Mixie - I totally get what you are saying and I experienced some of this myself back when I was young. My brother was a collegiate athlete in both soccer and tennis. I am not suggesting that we uproute our family at all or ask or other 2 children to give up anything. Our oldest will still attend an out of state university and our youngest will be able to keep being involved in other things if he chooses (although right now he biggest interest is minecraft)

I think Argo is right about the academy experience maybe being the best approach if we decide we are taking the pludge on this.

There was a question somewhere on the thread about my motivation. It's totally mom-based. I would love to be able to give all my kids opportunities to get really good at something they are interested in while they are young. That's really it. I also want them to well-rounded, well-educated adults.

I guess my biggest reason to be trepidatious is the "putting all the eggs in one basket factor" at the expense of many other things.

Thanks to everyone for providing input. It has been very helpful. The good news is that other than summer camp, there isn't really much of a decision to make until he gets to middle school.


----------



## Argo (Feb 25, 2010)

One other thing to note and really know going in....... Snowboarding/skiing is a lifestyle, not really just a sport. You will have to take the plunge and accept what comes of it, the mtn life. He could end up as a poor mtn goat 20 years from now or he could use it as a growth and lifestyle experience to make him push harder in life and go further than he would have otherwise. Either way mtn life is definitely not a bad life but it absolutely not the stereotypical city/real world life you know/live and I once lived. 

Getting him in young is the key as well as them having some moral values instilled as a very young child, knowing right from wrong and being strong willed to follow the right path. 

If he loves snowboarding he will excell in school because he will have to so he can ride... 

I love the life having been in it for 3 years now. I also love traveling with my son and seeing him grow as an athlete and a person. I couldn't miss that. My other kids are older and away though both @21. We moved away after they graduated high school and are in college now... They are jealous a bit now but we could have moved sooner, they opted to finish high-school there. 

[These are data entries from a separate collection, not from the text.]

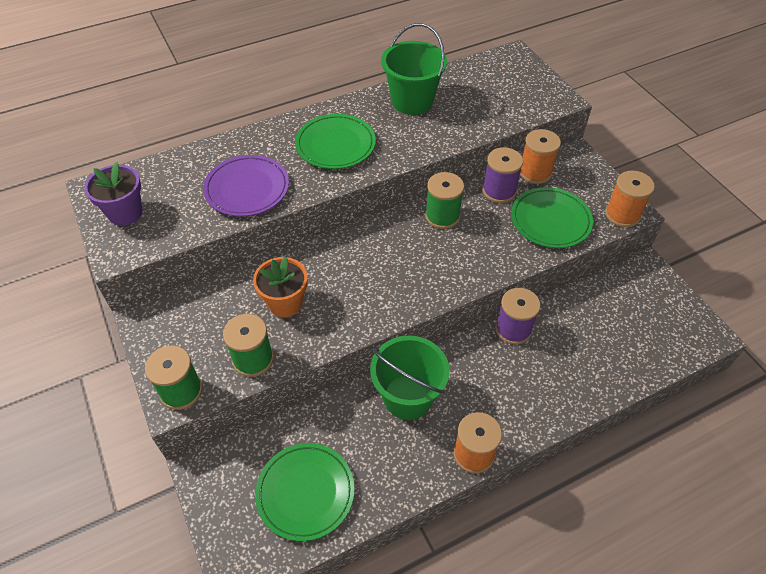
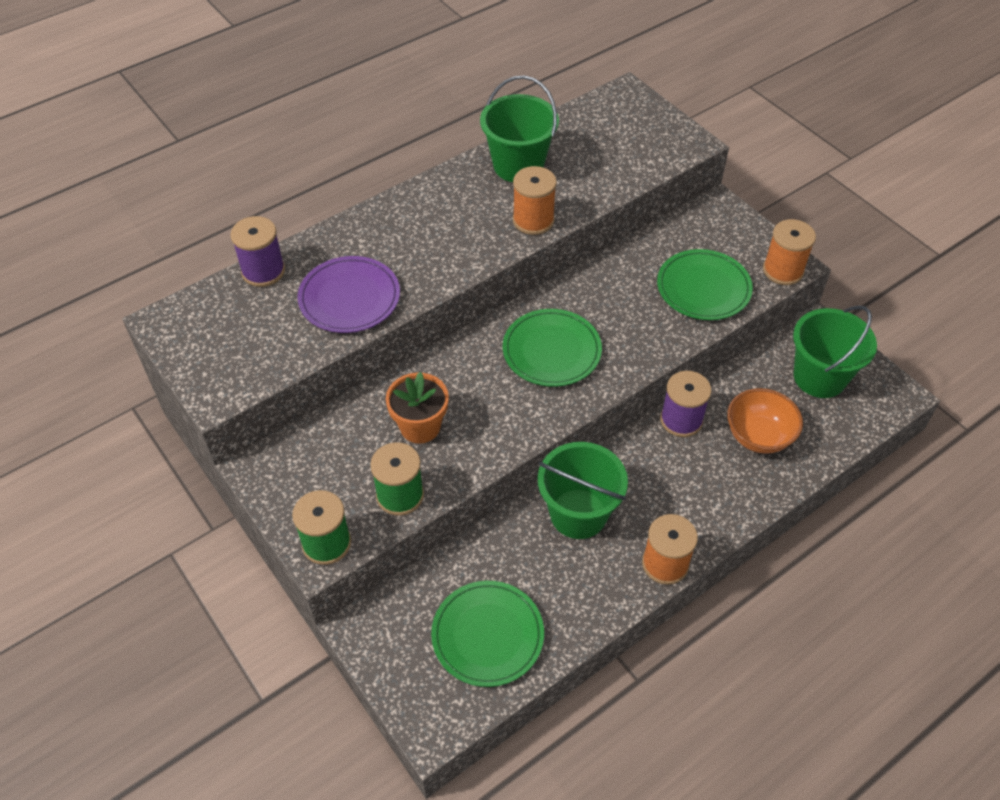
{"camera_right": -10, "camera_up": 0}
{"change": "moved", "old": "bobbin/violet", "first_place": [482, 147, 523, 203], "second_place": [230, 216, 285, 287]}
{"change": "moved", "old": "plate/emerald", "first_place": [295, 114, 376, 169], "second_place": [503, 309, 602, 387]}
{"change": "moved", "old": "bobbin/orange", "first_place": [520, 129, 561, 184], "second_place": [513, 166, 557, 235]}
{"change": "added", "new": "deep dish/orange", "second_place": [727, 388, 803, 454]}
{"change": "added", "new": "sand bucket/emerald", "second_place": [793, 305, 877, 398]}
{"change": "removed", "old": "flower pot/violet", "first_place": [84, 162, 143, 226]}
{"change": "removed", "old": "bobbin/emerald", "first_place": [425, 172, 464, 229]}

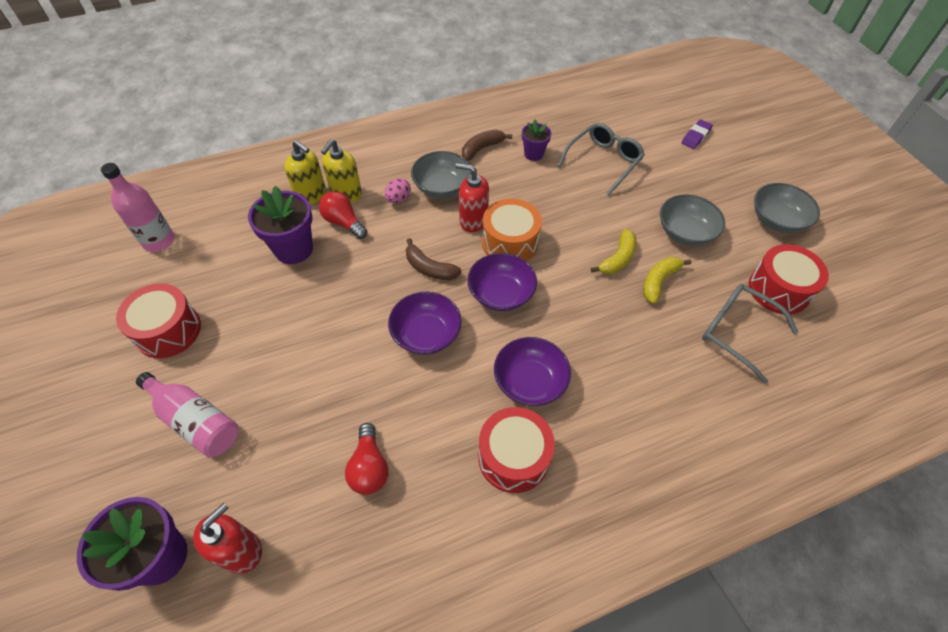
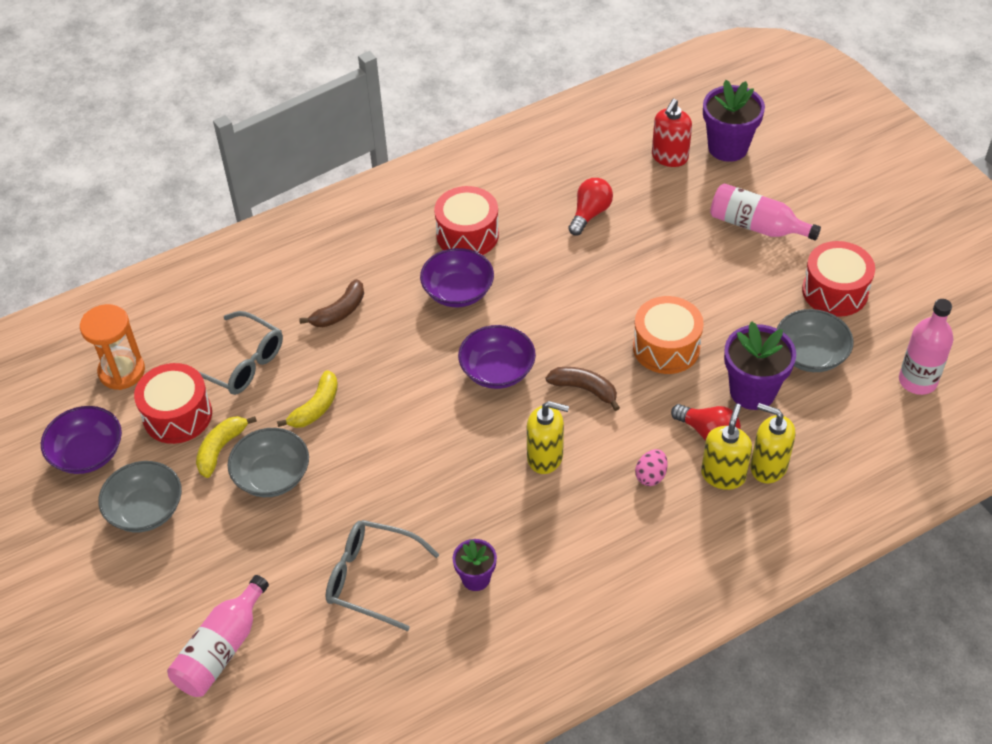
{"camera_right": 175, "camera_up": -5}
{"change": "moved", "old": "deep dish/violet", "first_place": [388, 292, 462, 355], "second_place": [41, 406, 122, 474]}
{"change": "added", "new": "hourglass/orange", "second_place": [80, 304, 145, 390]}
{"change": "replaced", "old": "pencil eraser/violet", "new": "drink bottle/rose-pink", "first_place": [681, 119, 713, 149], "second_place": [167, 575, 269, 697]}
{"change": "moved", "old": "banana fruit/yellow", "first_place": [591, 229, 637, 274], "second_place": [196, 416, 257, 478]}
{"change": "moved", "old": "banana fruit/russet", "first_place": [462, 130, 512, 161], "second_place": [299, 279, 364, 327]}
{"change": "turned", "old": "spectacles/grey", "first_place": [558, 123, 645, 195], "second_place": [326, 520, 440, 631], "degrees": 75}
{"change": "recoloured", "old": "soap pump/crimson", "new": "soap pump/yellow", "first_place": [455, 163, 489, 232], "second_place": [527, 401, 569, 474]}
{"change": "turned", "old": "light bulb/crimson", "first_place": [345, 423, 389, 495], "second_place": [568, 178, 613, 235], "degrees": 45}
{"change": "moved", "old": "snare drum/orange", "first_place": [482, 199, 542, 262], "second_place": [633, 296, 704, 374]}
{"change": "moved", "old": "deep dish/grey", "first_place": [411, 151, 472, 198], "second_place": [777, 309, 854, 372]}

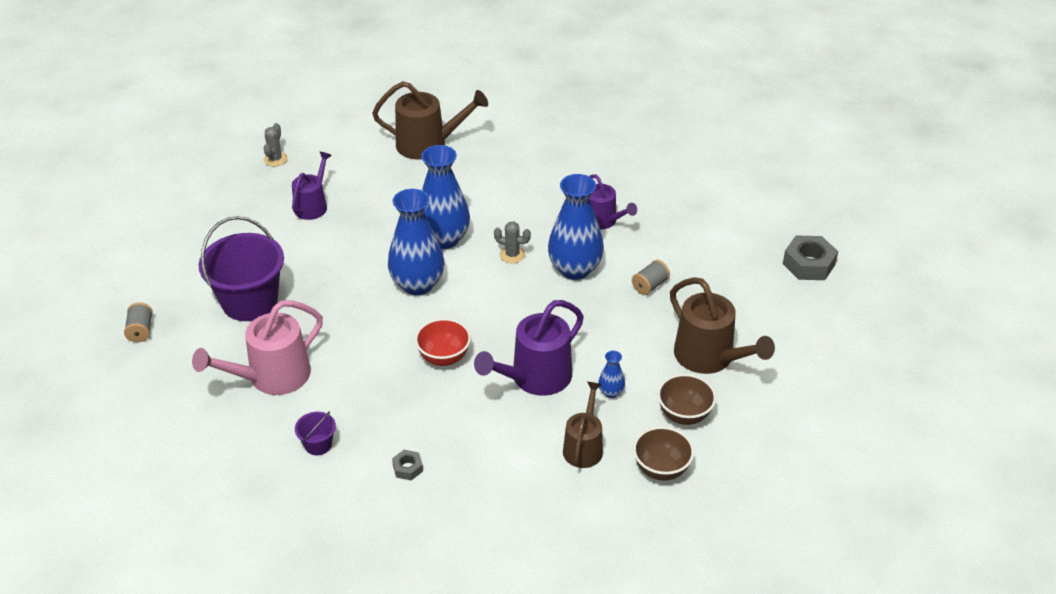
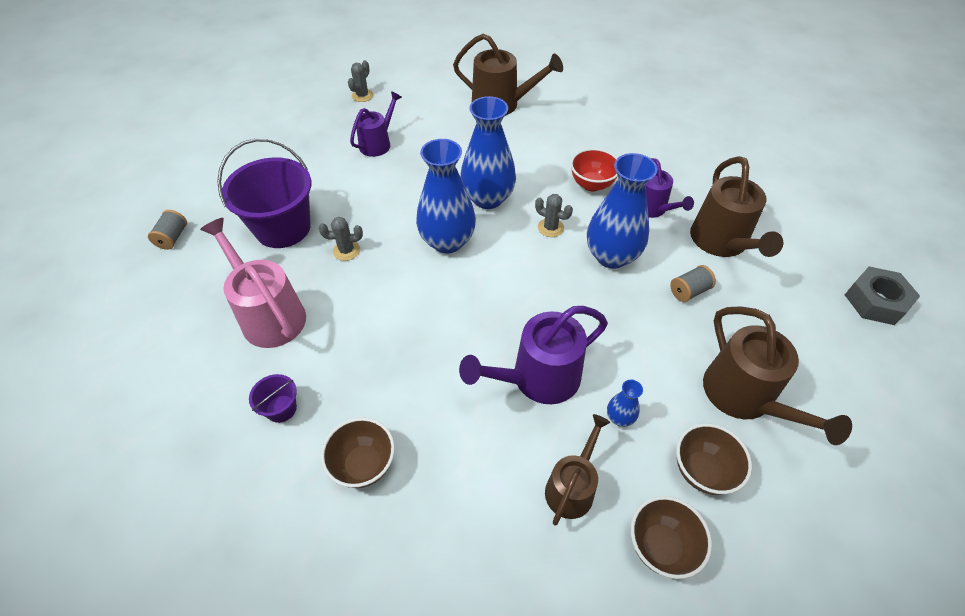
{"camera_right": 15, "camera_up": 10}
{"change": "turned", "old": "watering pot/rose-pink", "first_place": [192, 300, 323, 395], "second_place": [200, 218, 306, 348], "degrees": 75}
{"change": "added", "new": "saguaro cactus/grey", "second_place": [319, 217, 363, 261]}
{"change": "replaced", "old": "hex nut/grey", "new": "deep dish/russet", "first_place": [392, 450, 423, 481], "second_place": [321, 417, 395, 488]}
{"change": "moved", "old": "deep dish/crimson", "first_place": [415, 318, 471, 366], "second_place": [570, 148, 618, 191]}
{"change": "added", "new": "watering pot/russet", "second_place": [690, 156, 783, 257]}

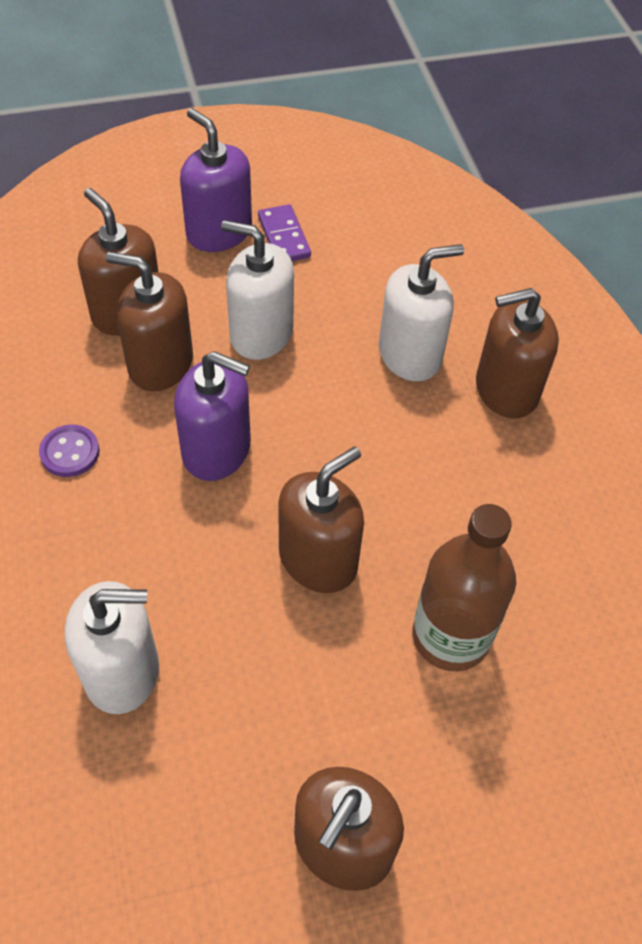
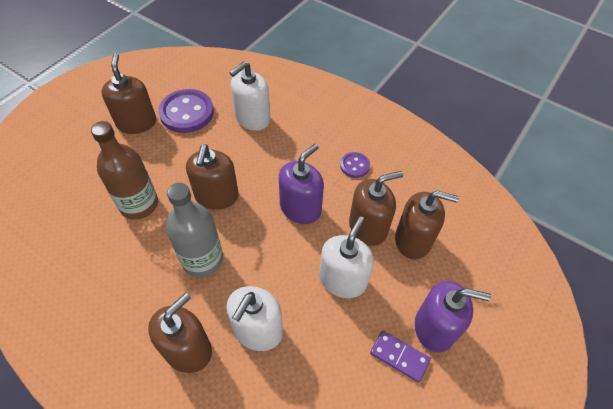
{"camera_right": 140, "camera_up": 0}
{"change": "added", "new": "sewing button/violet", "second_place": [158, 89, 214, 133]}
{"change": "added", "new": "drink bottle/grey", "second_place": [166, 183, 223, 277]}
{"change": "turned", "old": "soap pump/violet", "first_place": [174, 351, 251, 481], "second_place": [279, 144, 324, 224], "degrees": 150}
{"change": "turned", "old": "soap pump/snow-white", "first_place": [221, 220, 294, 360], "second_place": [319, 216, 374, 298], "degrees": -45}

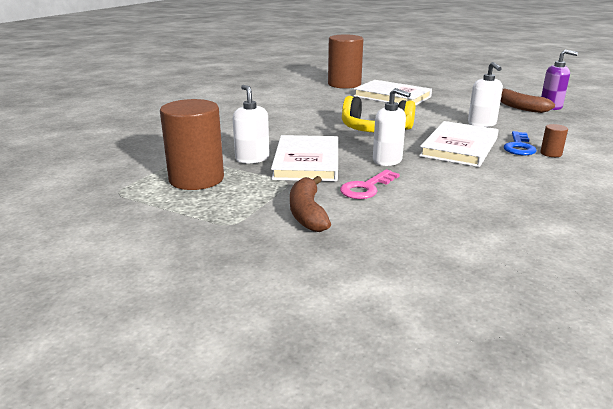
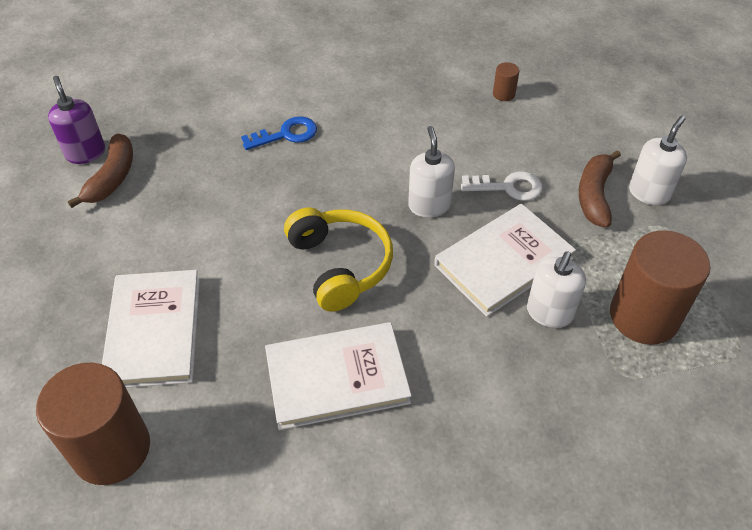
{"camera_right": -130, "camera_up": 25}
{"change": "moved", "old": "hardback/snow-white", "first_place": [419, 121, 499, 167], "second_place": [265, 322, 412, 430]}
{"change": "recoloured", "old": "latchkey/rose-pink", "new": "latchkey/snow-white", "first_place": [340, 169, 400, 199], "second_place": [461, 171, 542, 201]}
{"change": "moved", "old": "cylinder shape/russet", "first_place": [540, 124, 568, 157], "second_place": [493, 62, 519, 101]}
{"change": "turned", "old": "banana fruit/russet", "first_place": [290, 176, 331, 232], "second_place": [579, 150, 621, 227], "degrees": 150}
{"change": "moved", "old": "soap pump/snow-white", "first_place": [468, 62, 503, 127], "second_place": [629, 116, 687, 205]}

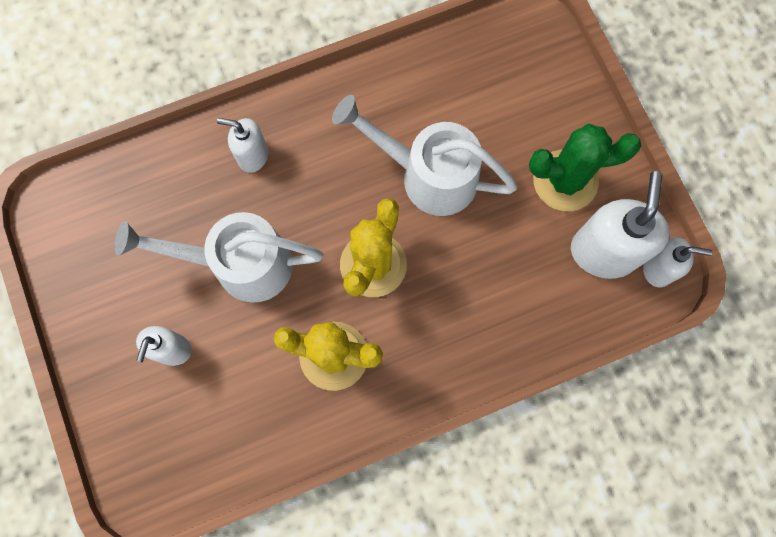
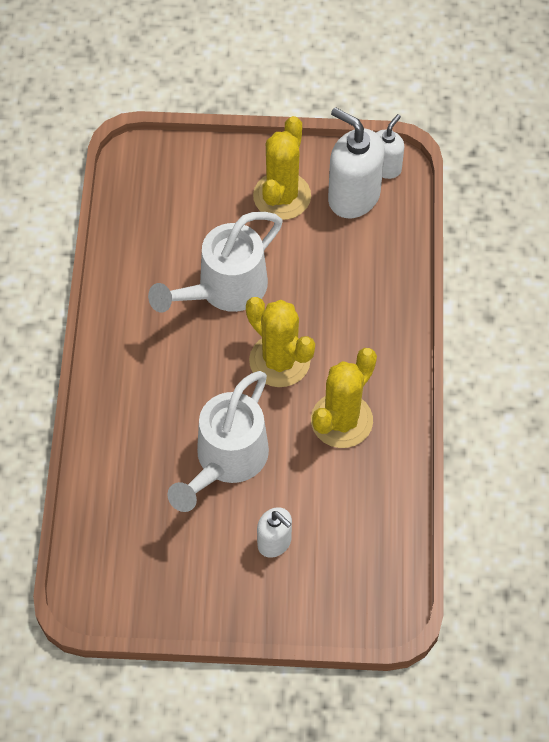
{"camera_right": -65, "camera_up": -15}
{"change": "recoloured", "old": "saguaro cactus/emerald", "new": "saguaro cactus/yellow", "first_place": [529, 123, 641, 211], "second_place": [253, 116, 311, 220]}
{"change": "removed", "old": "soap pump/snow-white", "first_place": [217, 118, 268, 173]}

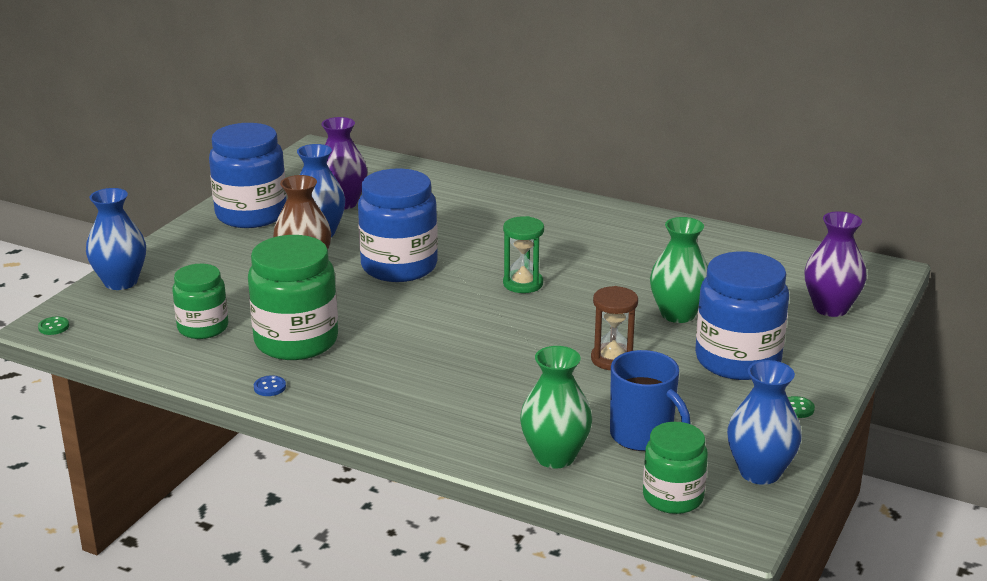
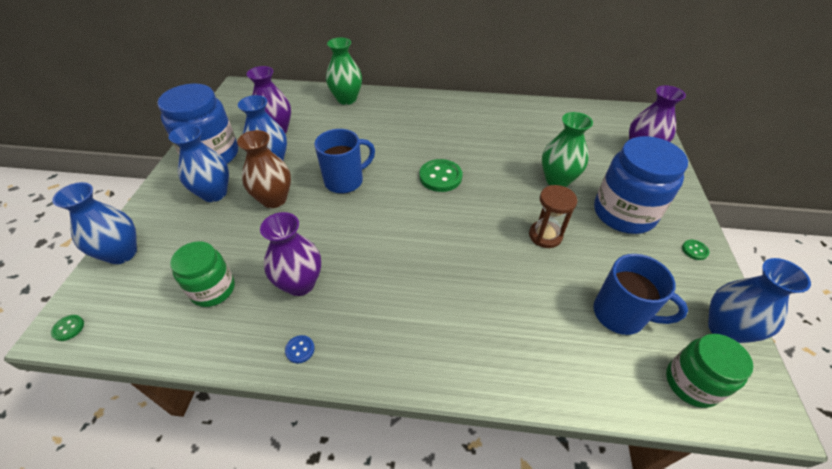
{"camera_right": -20, "camera_up": 20}
{"change": "added", "new": "tall vase/blue", "second_place": [169, 125, 229, 202]}
{"change": "replaced", "old": "jar/emerald", "new": "tall vase/violet", "first_place": [248, 235, 338, 360], "second_place": [260, 212, 321, 296]}
{"change": "replaced", "old": "jar/blue", "new": "mug/blue", "first_place": [358, 168, 438, 282], "second_place": [314, 129, 375, 194]}
{"change": "moved", "old": "tall vase/emerald", "first_place": [520, 346, 592, 468], "second_place": [326, 38, 362, 105]}
{"change": "replaced", "old": "hourglass/emerald", "new": "sewing button/emerald", "first_place": [503, 216, 544, 293], "second_place": [419, 159, 462, 192]}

You will miss a lot with your son moving for school but at least they are all beautiful places to live or visit.....


----------



## Argo (Feb 25, 2010)

Which camp do you use? We have been to mt hood the past 5 or 6 summers.


----------



## F1EA (Oct 25, 2013)

leesamgentry said:


> I would love to be able to give all my kids opportunities to get really good at something they are interested in while they are young. That's really it. I also want them to well-rounded, well-educated adults.


^ It seems you have things figured out ^

Kids learn fast, and when they learn young they learn in a way nobody can learn as an adult. Also, if he's already good with another sport/discipline then it is generally easy to transfer that into anything they take later on. Most great athletes are/were also great at something else, it's generally the focus and maybe other outside factors (ie a scholarship, moving near a big mountain, race track, etc) that determine what it is they will be greatest at.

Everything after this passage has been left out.